English Bill of Rights
English Bill Of Rights
An Act Declaring the Rights and Liberties of the Subject and Settling the Succession of the Crown
The English Bill of Rights grew out of the Glorious Revolution of 1688. During the revolution King James II abdicated and fled from England. He was succeeded by his daughter, Mary, and her husband, William of Orange, a Dutch prince. Parliament proposed a Declaration of Rights and presented it to William and Mary on February 13, 1689. Only after they accepted the declaration did Parliament proclaim them king and queen of England. Parliament then added several clauses to the declaration and formally enacted the amended bill as the Bill of Rights on December 16, 1689.

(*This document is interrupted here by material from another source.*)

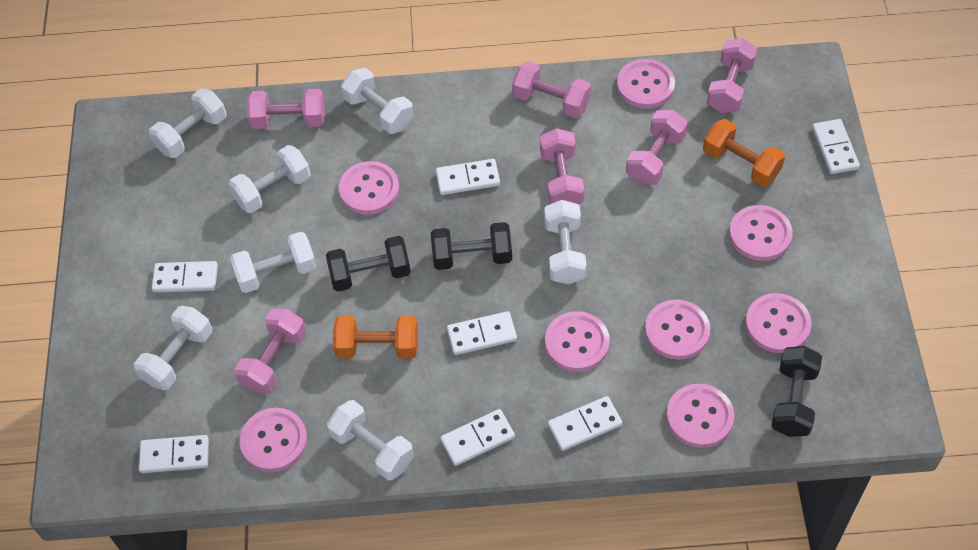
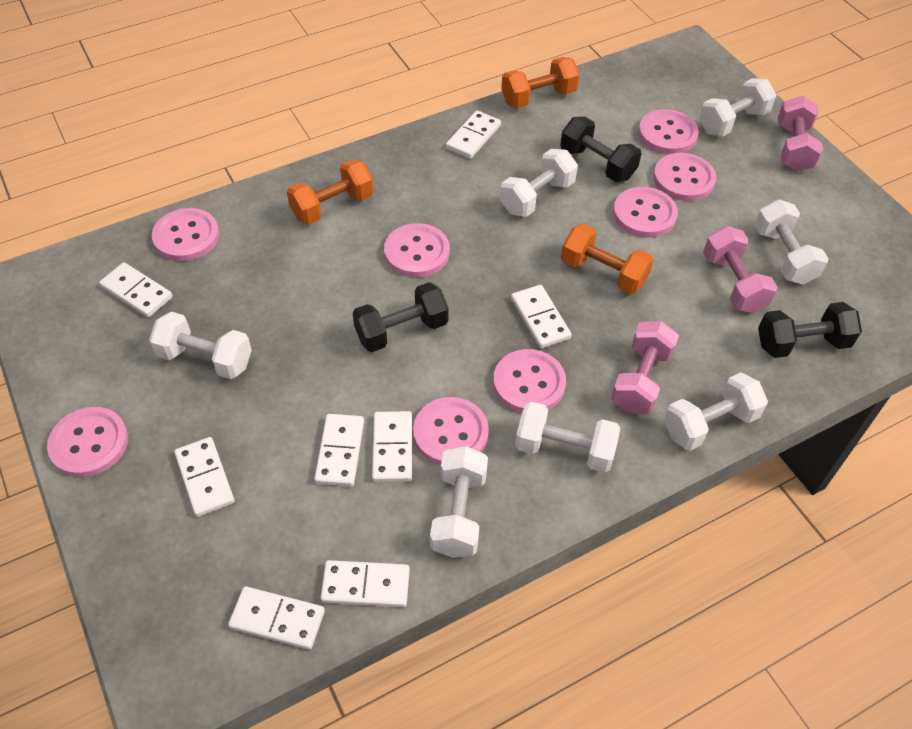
orange dumbbell: 2 -> 3
pink dumbbell: 6 -> 3
white domino: 7 -> 8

The Bill of Rights combined past grievances against the deposed king with a more general statement of basic liberties. The statute prohibited the monarch from suspending laws or levying taxes or customs duties without Parliament's consent and prohibited the raising and maintaining of a standing army during peacetime. More importantly, it proclaimed fundamental liberties, including freedom of elections, freedom of debate in Parliament, and freedom from excessive bail and from cruel and unusual punishments. To prevent a recurrence of the religious divisions that beset the Catholic James in ruling a largely Protestant England, the Bill of Rights also barred Roman Catholics from the throne.
The Bill of Rights became one of the cornerstones of the unwritten English constitution. The Bill of Rights has also had a significant impact on U.S. law, with many of its provisions becoming part of the U.S. Constitution and Bill of Rights.